There are a lot of ways to save for college. Most of them are fine. One of them is significantly better: the 529 plan. It's the only savings account where you get tax-free growth specifically for education expenses, and most people either don't know it exists or think it's more complicated than it is.
It's not complicated. Here's everything you need to know.
What Is a 529 Plan?
A 529 is a state-sponsored investment account designed specifically for education savings. You contribute after-tax money, it grows tax-free, and withdrawals are tax-free as long as you use the money for qualified education expenses.
Qualified expenses include: tuition, fees, books, supplies, room and board, computers used for school, and even K-12 tuition (up to $10,000/year). As of 2024, you can also roll unused funds into a Roth IRA for the beneficiary (up to $35,000 lifetime), which removes the biggest objection people had to opening one.

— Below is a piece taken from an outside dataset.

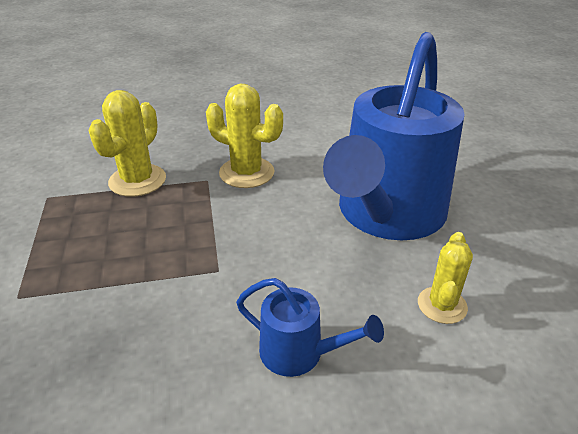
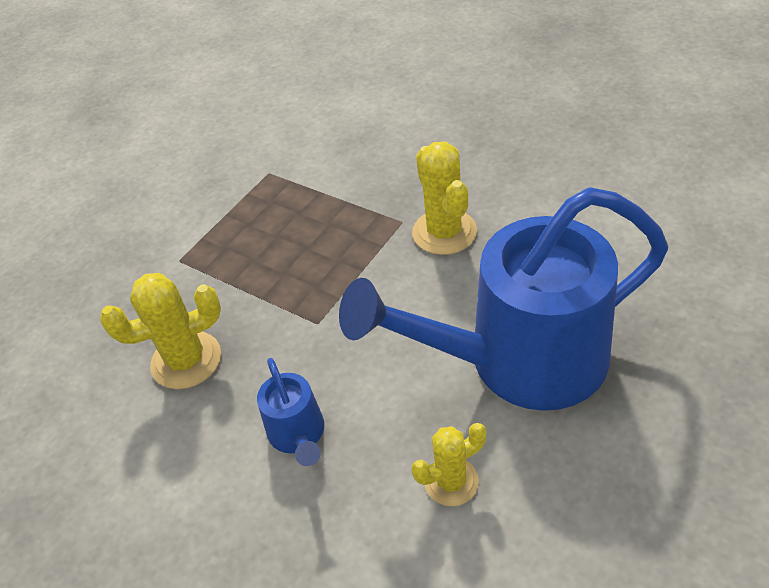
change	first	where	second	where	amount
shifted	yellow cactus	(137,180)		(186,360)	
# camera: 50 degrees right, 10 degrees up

How the Tax Advantage Actually Works
Let's say you invest $10,000 in a 529 today. Over 18 years, assuming 7% average annual growth, it grows to roughly $34,000. In a regular taxable account, you'd owe capital gains tax on that $24,000 in growth. In a 529, you owe nothing — as long as you spend it on education.
Some states sweeten the deal further with a state income tax deduction on contributions. If your state offers it, you might get an immediate 5–10% return just for putting money in.
Which 529 Plan Should You Use?
Every state has its own plan, but you're not limited to your home state's plan. You can use any state's 529 for any school in any state (or abroad).
If your state offers a tax deduction on contributions, start there. That's usually the right call. If your state doesn't offer a deduction, use one of the nationally recognized plans with low fees:
- Utah (my529) – consistently top-rated, Vanguard funds, very low fees
- Nevada (Vanguard 529) – Vanguard funds, simple, low cost
- New York (NY 529 Direct Plan) – Vanguard funds, good options
Look for plans with expense ratios under 0.15%. Fees compound against you just like returns compound for you.
How Much Should You Save?
A useful target: aim to cover 50% of projected college costs. Financial aid, scholarships, and the student's contribution cover the rest.
Current average cost of four-year public university (in-state): around $110,000 total for tuition, room, and board. Private: $240,000+. With 18 years of growth, here's what monthly contributions produce at 7% average returns:
| Monthly Contribution | Balance at 18 Years |
|---|---|
| $100 | ~$43,000 |
| $200 | ~$86,000 |
| $300 | ~$129,000 |
| $500 | ~$215,000 |
Start what you can. Even $50 a month opened at birth makes a meaningful dent by 18.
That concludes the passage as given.